Refinement and Characterization of Synthetic Vocal Fold Models

• Main Author: Ward, Shelby Charisse
• Format: Others
• Published: BYU ScholarsArchive 2014
• Subjects: vocal fold; voice; stiffness; asymmetry; geometry variation; Mechanical Engineering
• Online Access: https://scholarsarchive.byu.edu/etd/4225; https://scholarsarchive.byu.edu/cgi/viewcontent.cgi?article=5224&context=etd

Understanding vocal fold mechanics is an integral part of voice research and synthetic vocal fold models are an essential tool in characterizing vocal fold mechanics. These models contain multiple layers with varying stiffness, much like human vocal folds. The purpose of this thesis is to improve the current models and modeling techniques, as well as investigate the impact of asymmetry on model vibration. A new design for an MRI-based model is detailed. This model has a more realistic geometry than the simplified models and mimics some of the vibratory characteristics observed in human vocal folds. The MRI-based model was used to investigate left-right stiffness asymmetry in multiple layers of the model. A zipper-like motion was observed during vibration of the MRI-based models.
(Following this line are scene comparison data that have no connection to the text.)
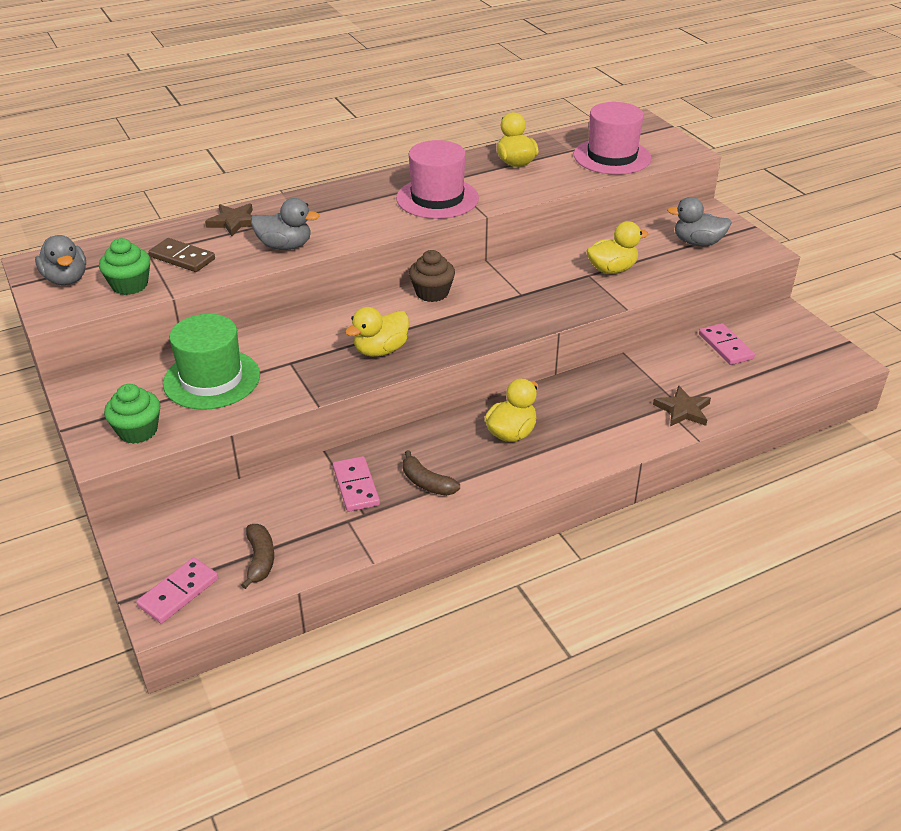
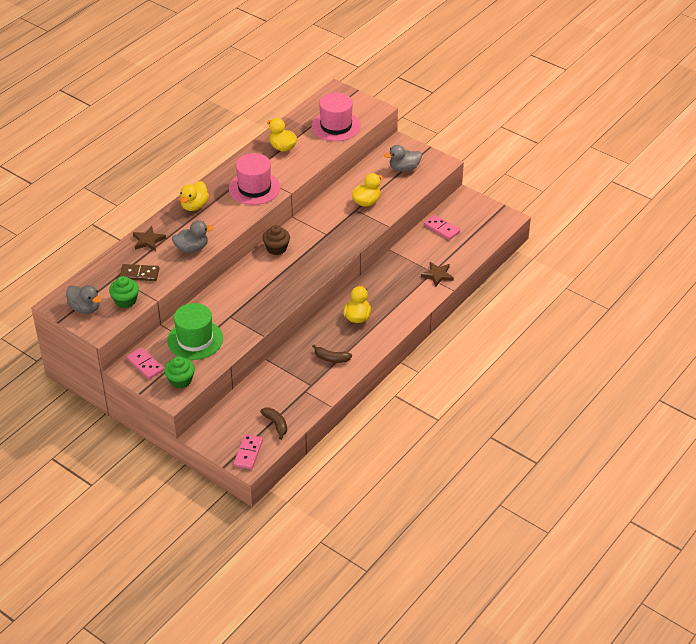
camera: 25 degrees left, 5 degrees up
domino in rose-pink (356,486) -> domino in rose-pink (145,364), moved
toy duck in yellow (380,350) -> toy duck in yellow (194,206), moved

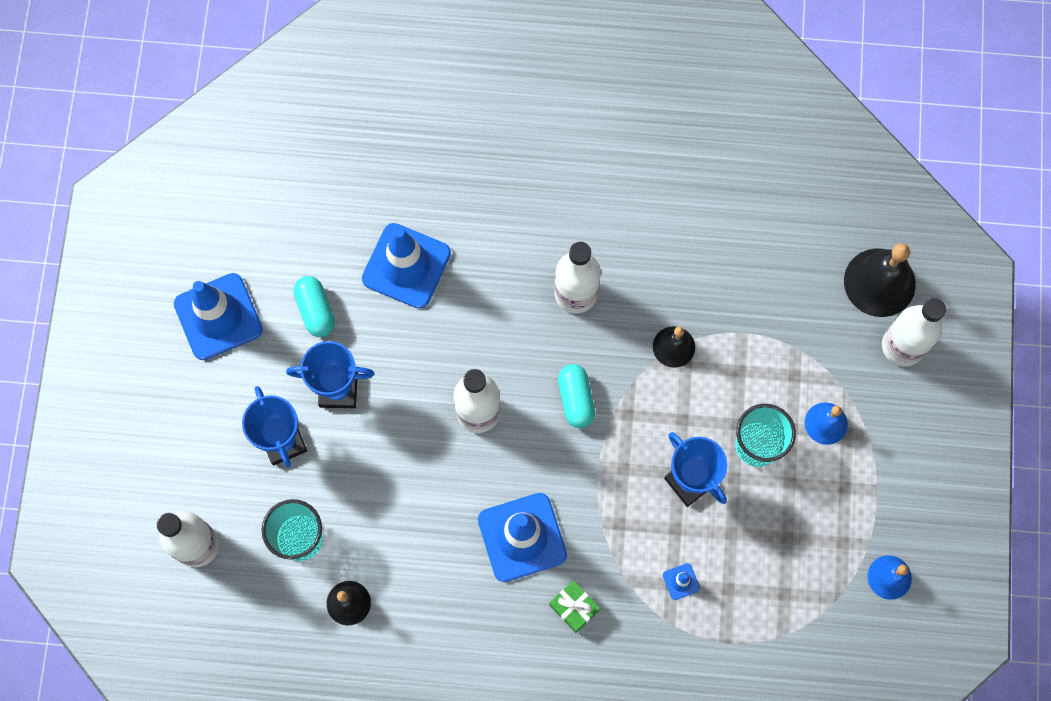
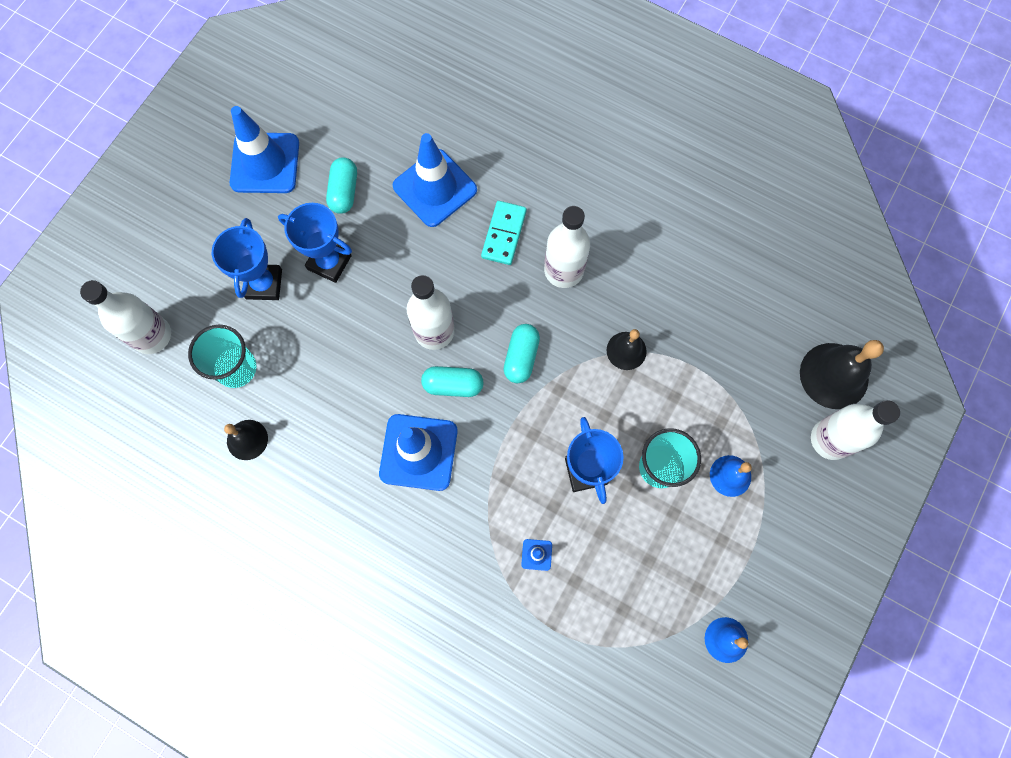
camera: 25 degrees right, 0 degrees up
wrapped gift in emerald (574,607) -> none
none -> pill shape in turquoise (453,385)
none -> domino in turquoise (503,234)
A phase shift was present in the asymmetric models, with the less stiff side leading the stiffer side. A new expendable mold fabrication process is described. This new process provides more freedom in designing vocal fold models and experiments. Additionally, the new process enables fabrication of models without the use of release agent, a factor which has, in the past, adversely impacted manufacturing yield and prohibited the incorporation of certain biological materials into the synthetic models. The new process also allows for more convenient geometry variation than what has previously been feasible. Finally, the new process was used to investigate cover layer geometry variation and asymmetry in a simplified model. Cover layer thickness was found to be a significant factor in governing the motion of the vocal fold model. Anterior-posterior asymmetry was found to induce the same zipper-like motion observed in the MRI-based models.